ルネッサンスの三大巨匠のうち、ラファエッロとミケランジェロの作品はたくさんローマで見ることができるのに、レオナルド・ダ・ヴィンチのローマの作品はヴァチカン美術館所蔵の未完の「荒野の聖ヒエロニムス」(1480年頃製作)です。
聖ヒエロニムスという人は画家に好まれたモチーフのようで、赤い布とライオンをアトリビュートにして頻繁に目にする聖人の一人です。教会や美術館に子供たちと行くときは、退屈しないように「聖ヒエロニムスを探せ!」競争をさせていました。意外とどこでも見つかるのです。
この名作は、個人的には苦手なタイプの絵なのですが、それでも絵画館で並んでいる数多い名作の中でもひときわ目立つ不思議な魅力のある絵です。技術的にはレオナルドの解剖学の知識を発揮した素晴らしい作品なのですが、それよりも聖ヒエロニムスの苦悩の表情に目が引きつけられてしまうのです。
最近、レオナルド・ダ・ヴィンチに関する本を読んでいたのですが、彼は本当に謎めいた人物なのです。この絵は、ローマに滞在したことのあるスイス人画家(1741~1807)の遺言の中で初めて登場します。ところがその後行方不明になり、13年後に2つの部分に切り離された姿で偶然発見されたのです。頭が描かれた部分は靴職人の椅子の座面に、下の部分は骨董屋の金庫の蓋として使われていたという不思議な話。まさしく聖ヒエロニムスの苦難です。
歴史に「もし」はご法度ですが、1481年、シクスト4世がシスティーナ礼拝堂の壁画を制作するためにフィレンツェの画家たちをヴァチカンへ招待したときに、「もし」レオナルド・ダ・ヴィンチがメンバーに選ばれていたら、との思いは、彼の伝記を読むと必ず頭によぎります。ミケランジェロの最後の審判や天井画に加えて、レオナルドの「キリストの生涯」や「モーゼの生涯」がシスティーナ礼拝堂に描かれていたら、どれほどすごいことでしょう。
日記に「生きることを学んできたつもりだったのに、死ぬことを学んでいたらしい」という記述があって、それがこの未完の「荒野の聖ヒエロニムス」を描いた時期(1480年ごろ)と結び付けられています。

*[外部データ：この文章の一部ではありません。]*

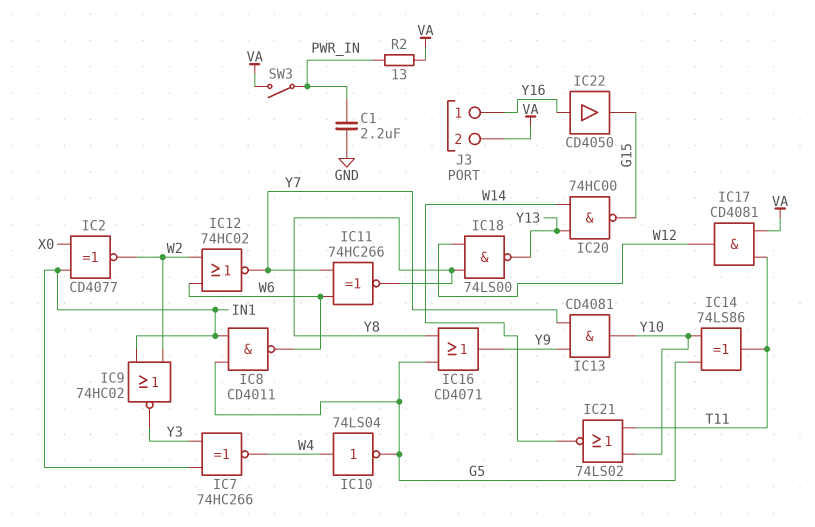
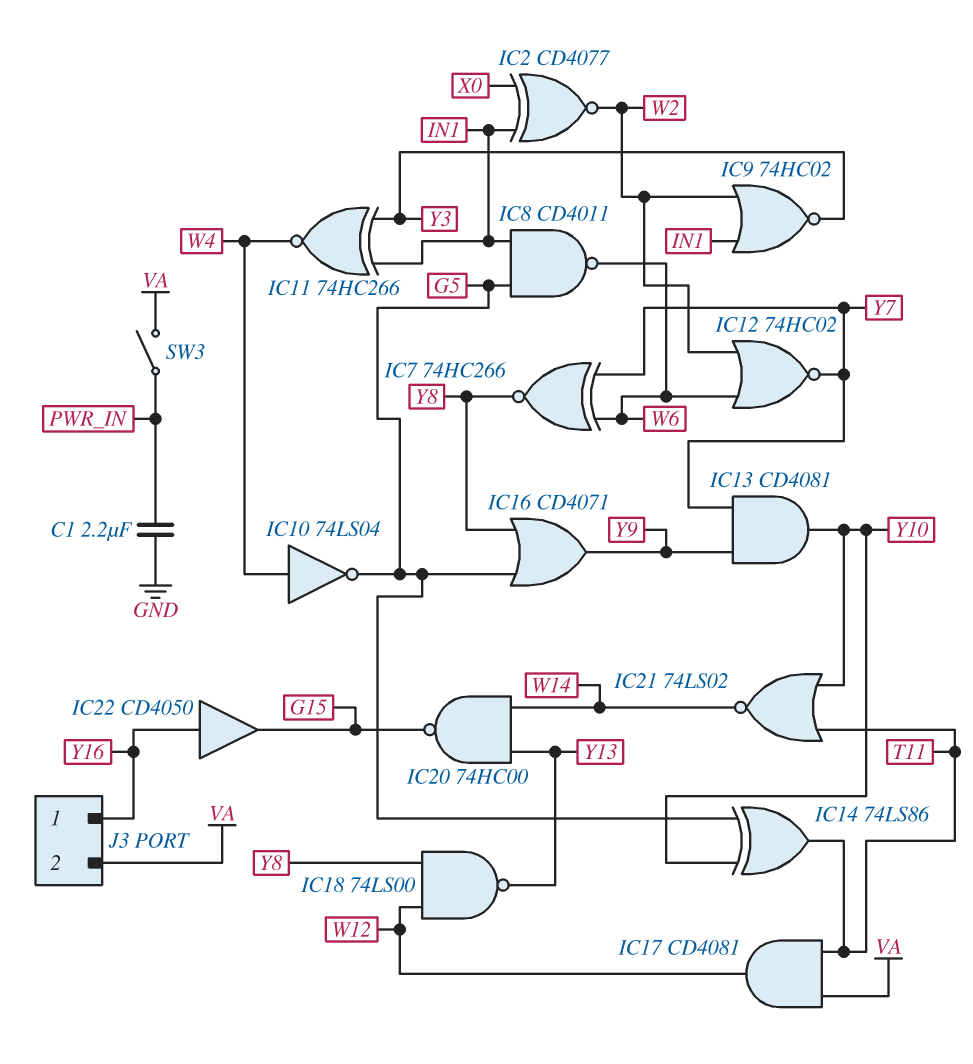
IC7: XNOR 74HC266 (in IN1, in Y3, out W4) -> XNOR 74HC266 (in W6, in Y7, out Y8)
IC11: XNOR 74HC266 (in W6, in Y7, out Y8) -> XNOR 74HC266 (in IN1, in Y3, out W4)
R2: 13 (PWR_IN, VA) -> none

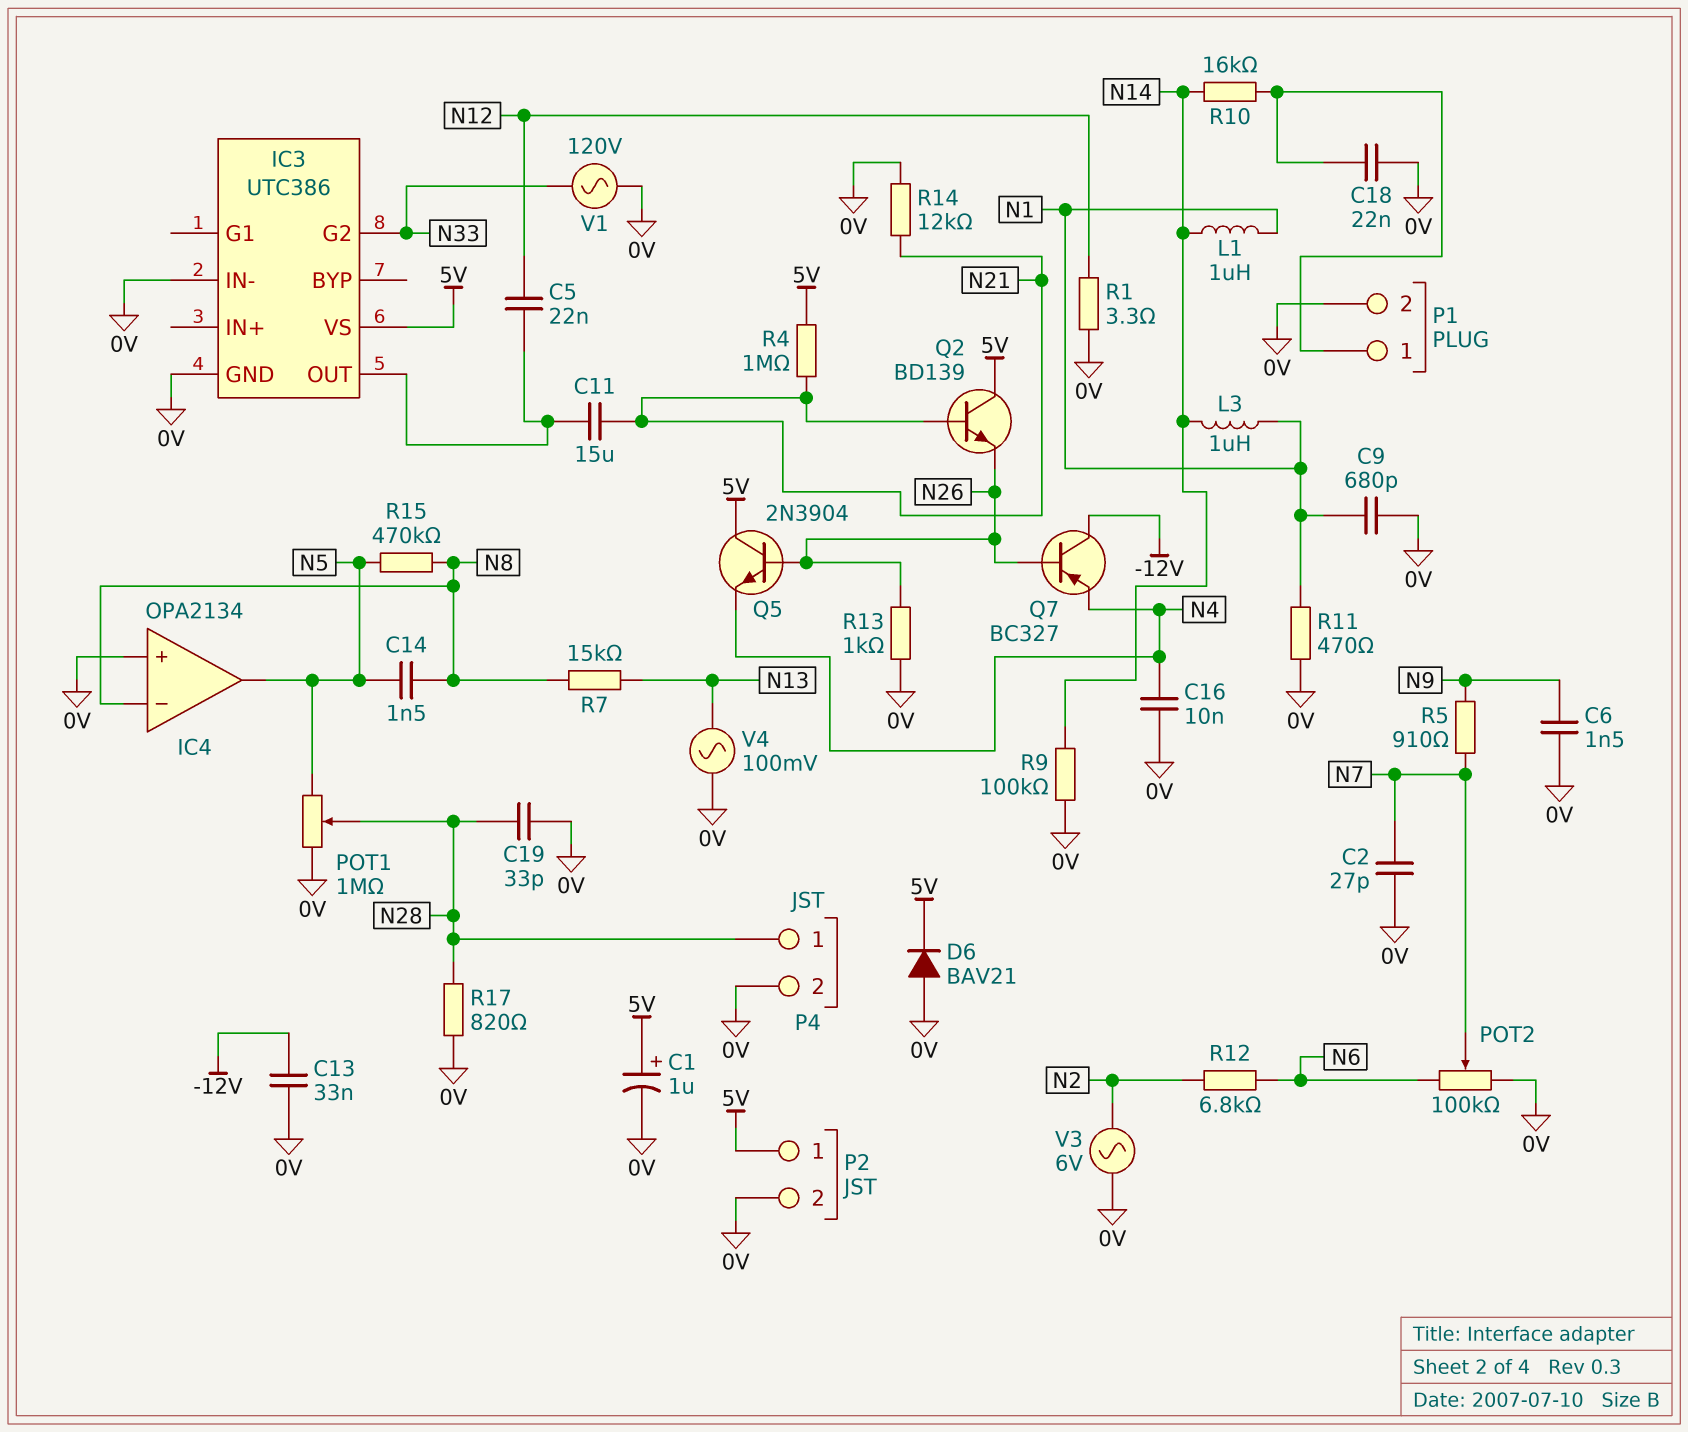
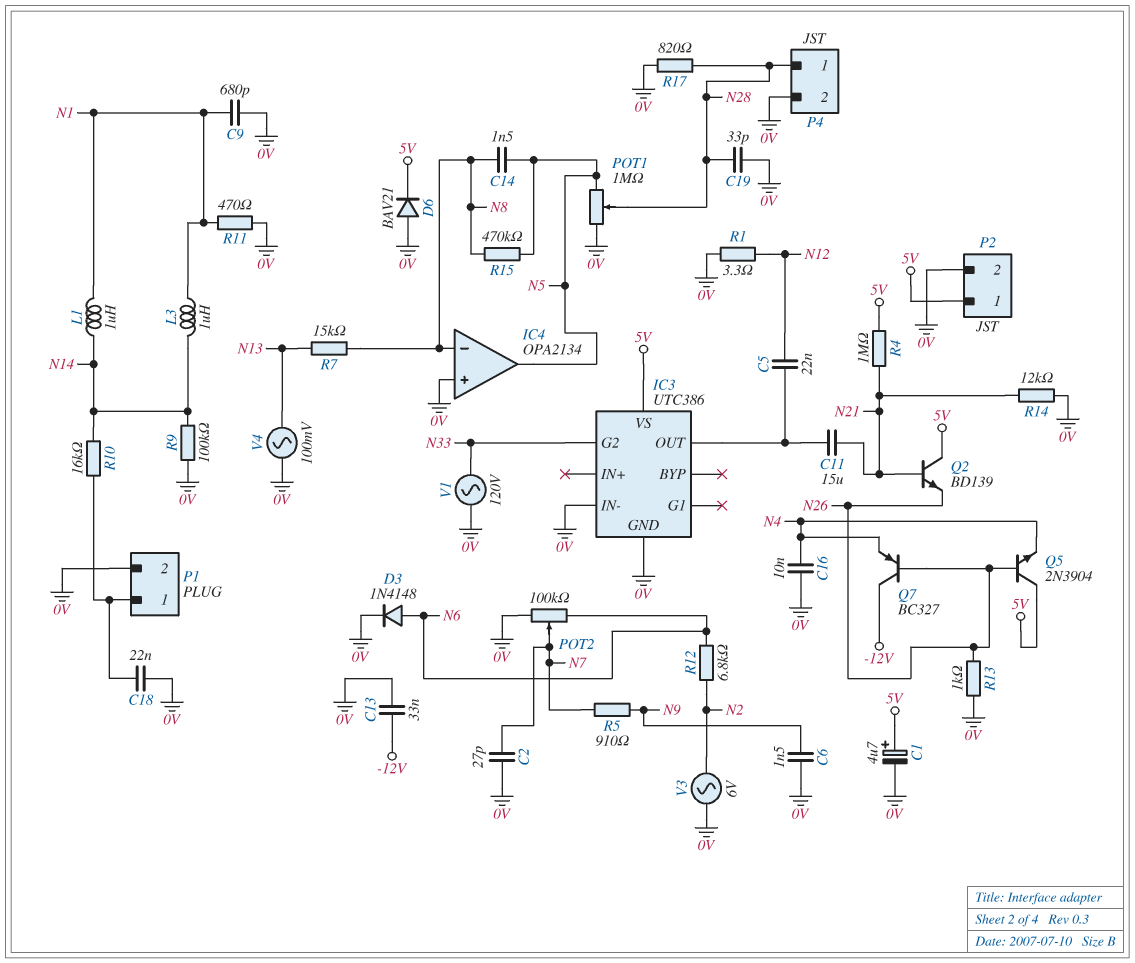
C1: 1uF (plus 5V, minus 0V) -> 4.7uF (plus 5V, minus 0V)
D3: none -> diode 1N4148 (A N6, K 0V)

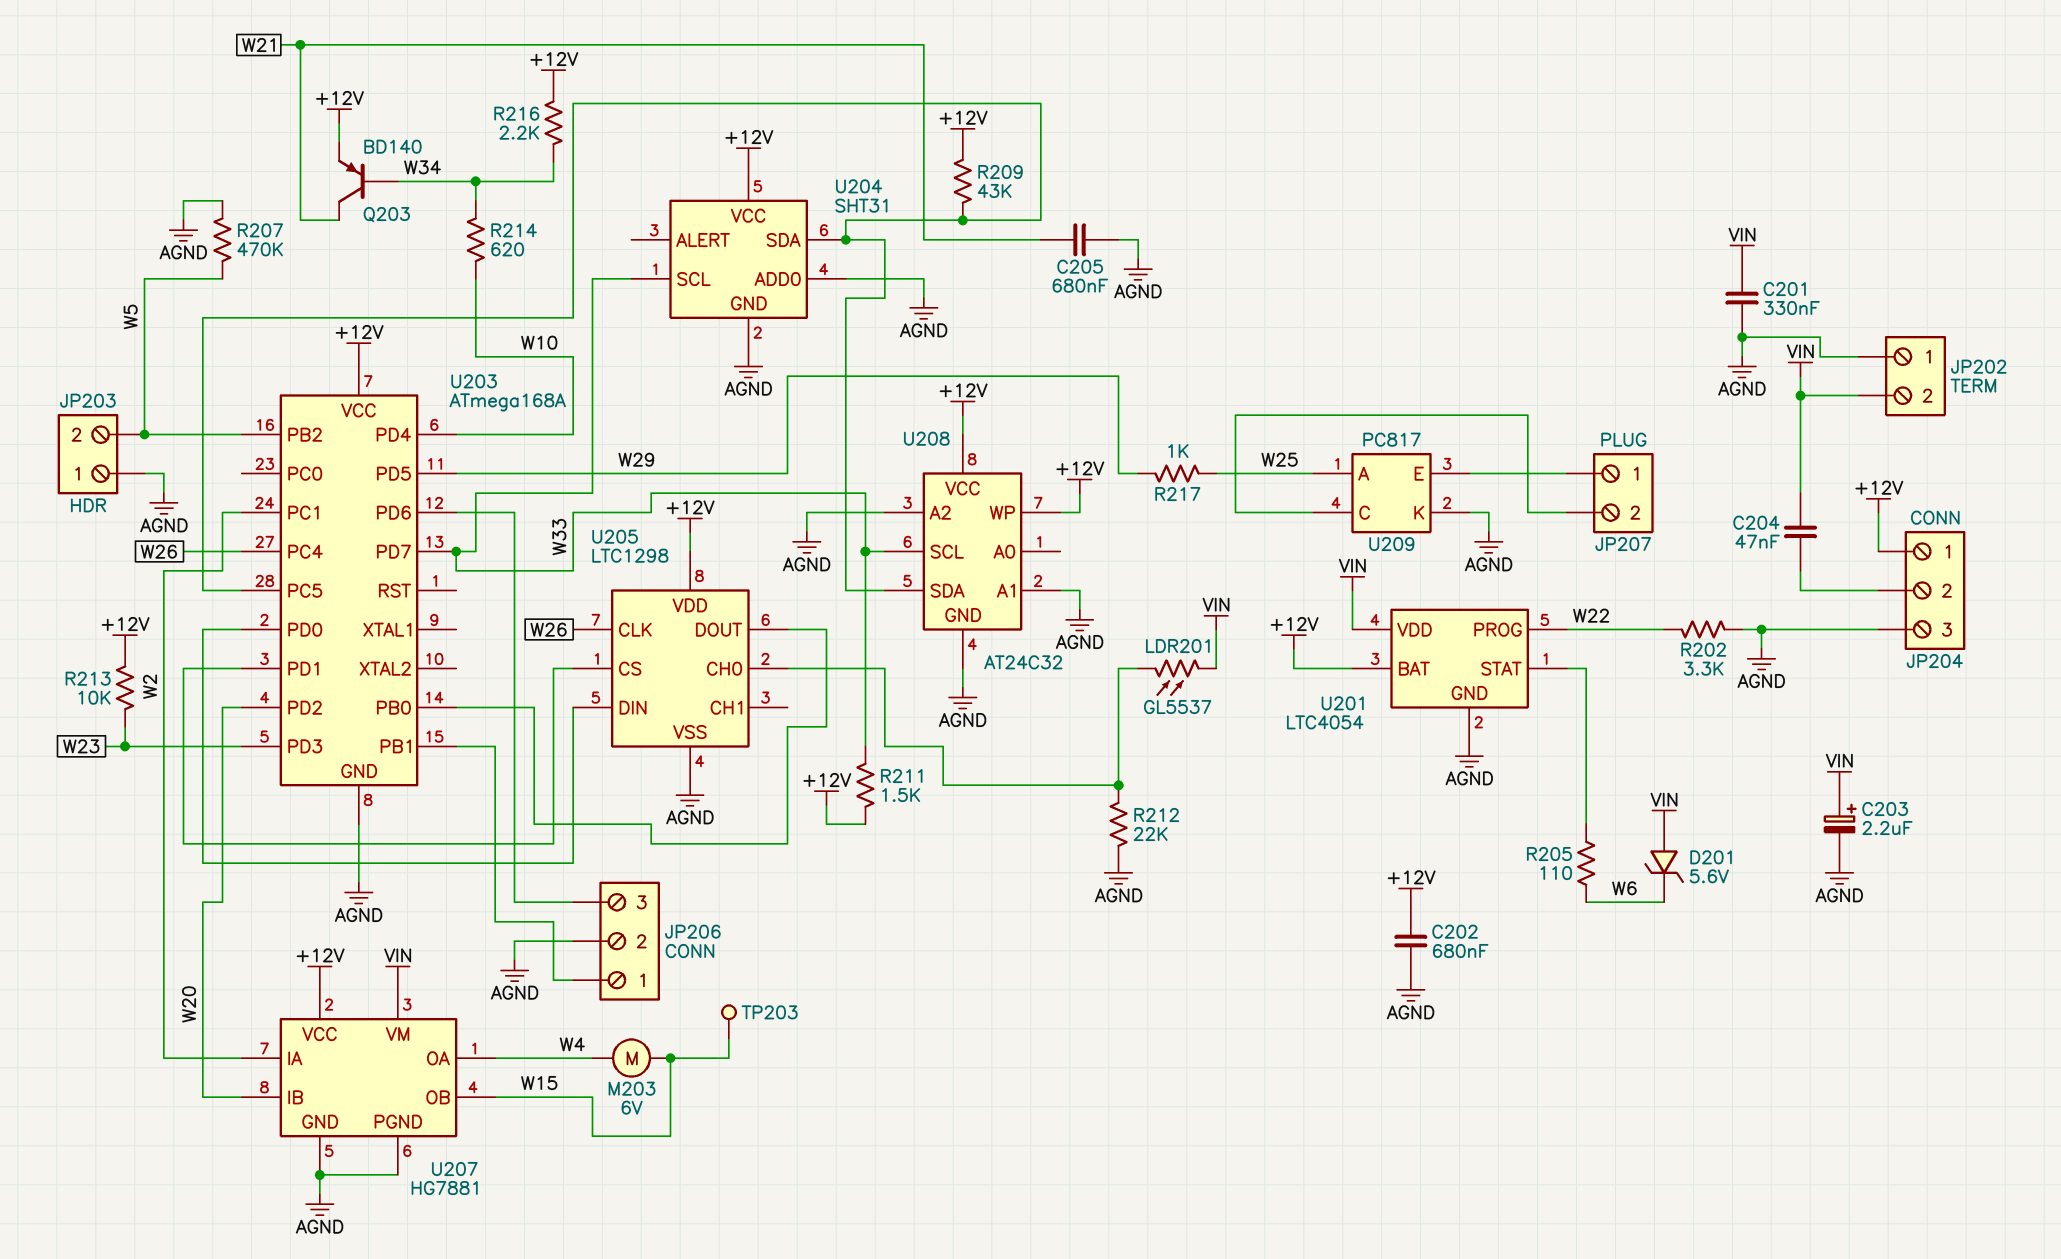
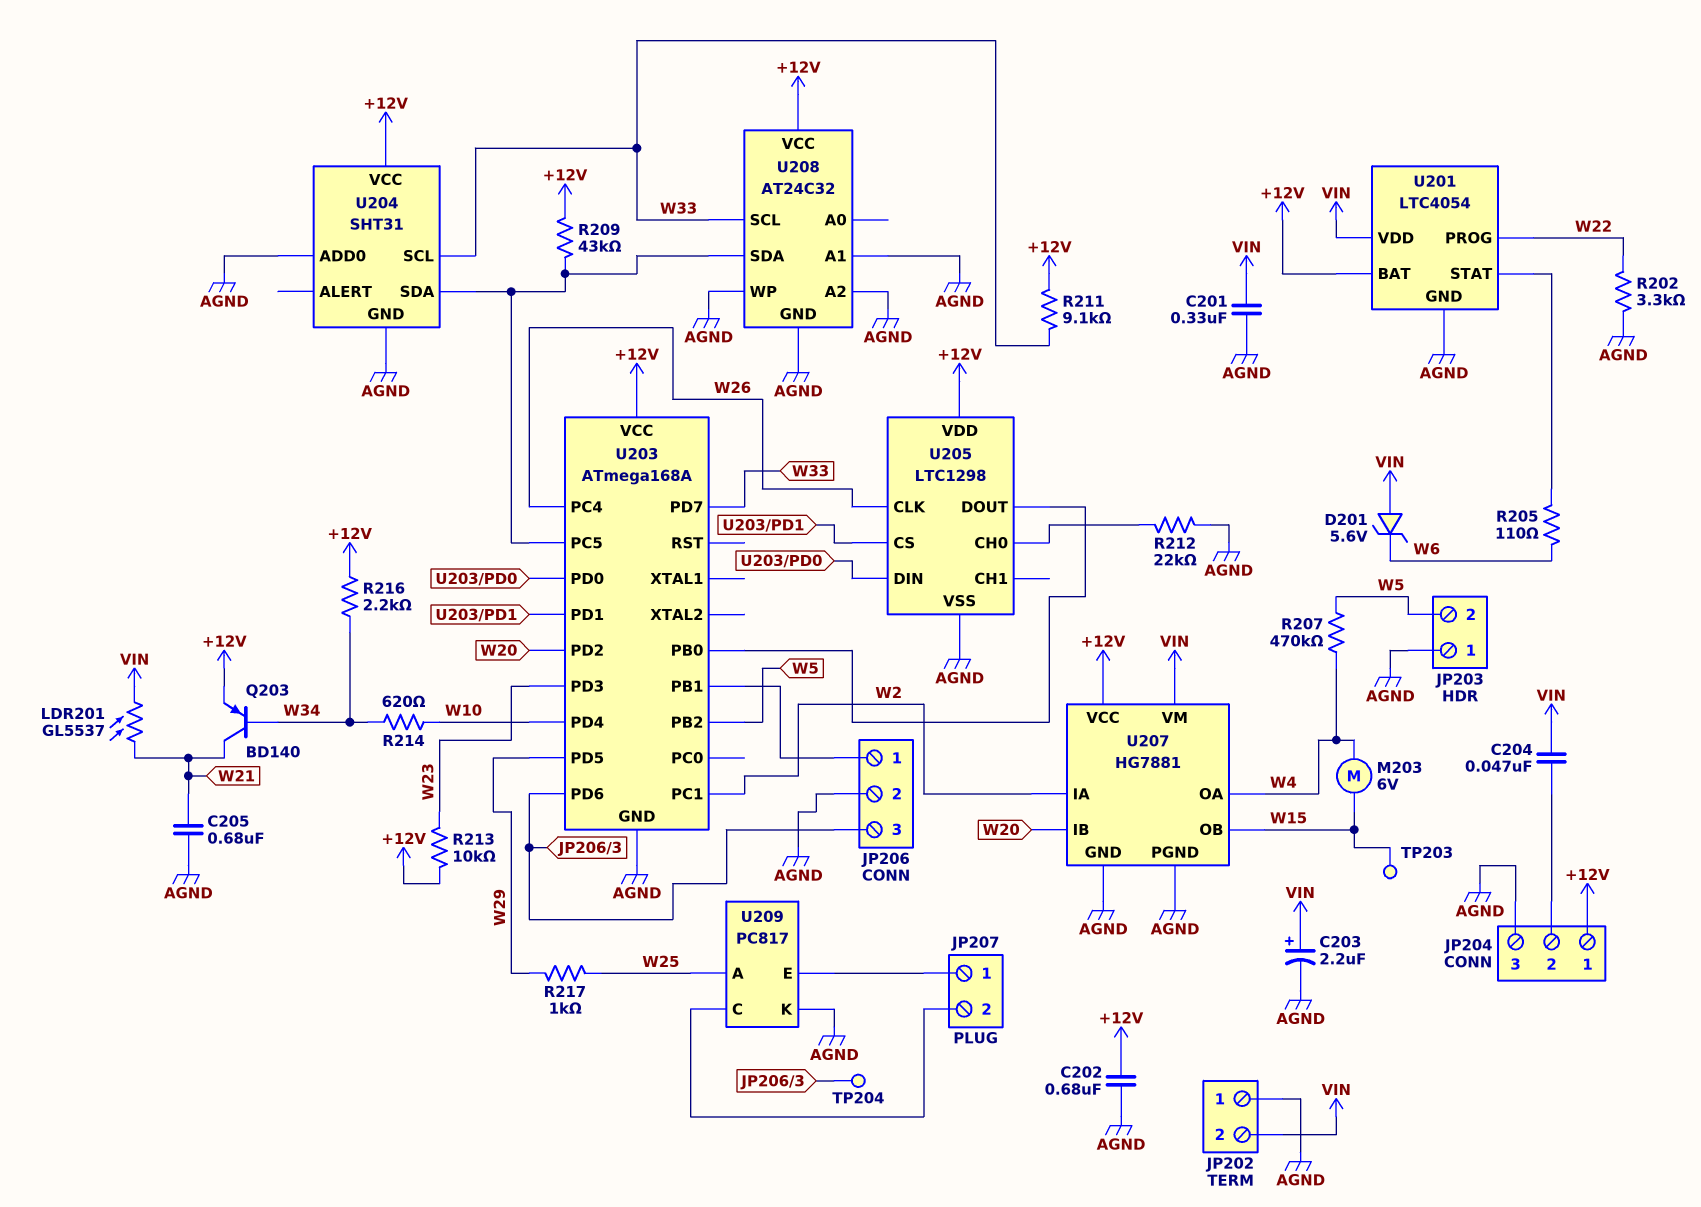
LDR201: GL5537 (U205/CH0, VIN) -> GL5537 (VIN, W21)
R207: 470k (AGND, W5) -> 470k (W4, W5)
R211: 1.5k (+12V, W33) -> 9.1k (+12V, W33)
TP204: none -> test point (JP206/3)
U208 pin WP: +12V -> AGND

結局レオナルドは選ばれず、ローマとは反対のミラノへ行きますが、ローマへは旅行で訪れハドリアヌス帝のヴィッラなどへも旅をしたそうです。晩年、レオ10世の弟であるロレンツォ公によりヴァチカンへ工房を与えられ、3年ほどローマで生活しています。
当時のヴァチカンは、ミケランジェロがシスティーナ礼拝堂で天井画の製作に励んでいて、ブラマンテやラファエッロも活躍していたというのですから、何とも豪華な話です、天才がお互いに刺激し合って才能をさらに伸ばしていったのでしょう。
レオナルドはローマで研究の傍ら、ローマをまわり古代ローマの遺跡や真実の口などのデッサンをしていたそうです。天才も、私たちのようにローマを観光をしていたのかと思うと親近感が湧いてきます。そういう意味では、ローマは本当に永遠の都なのです。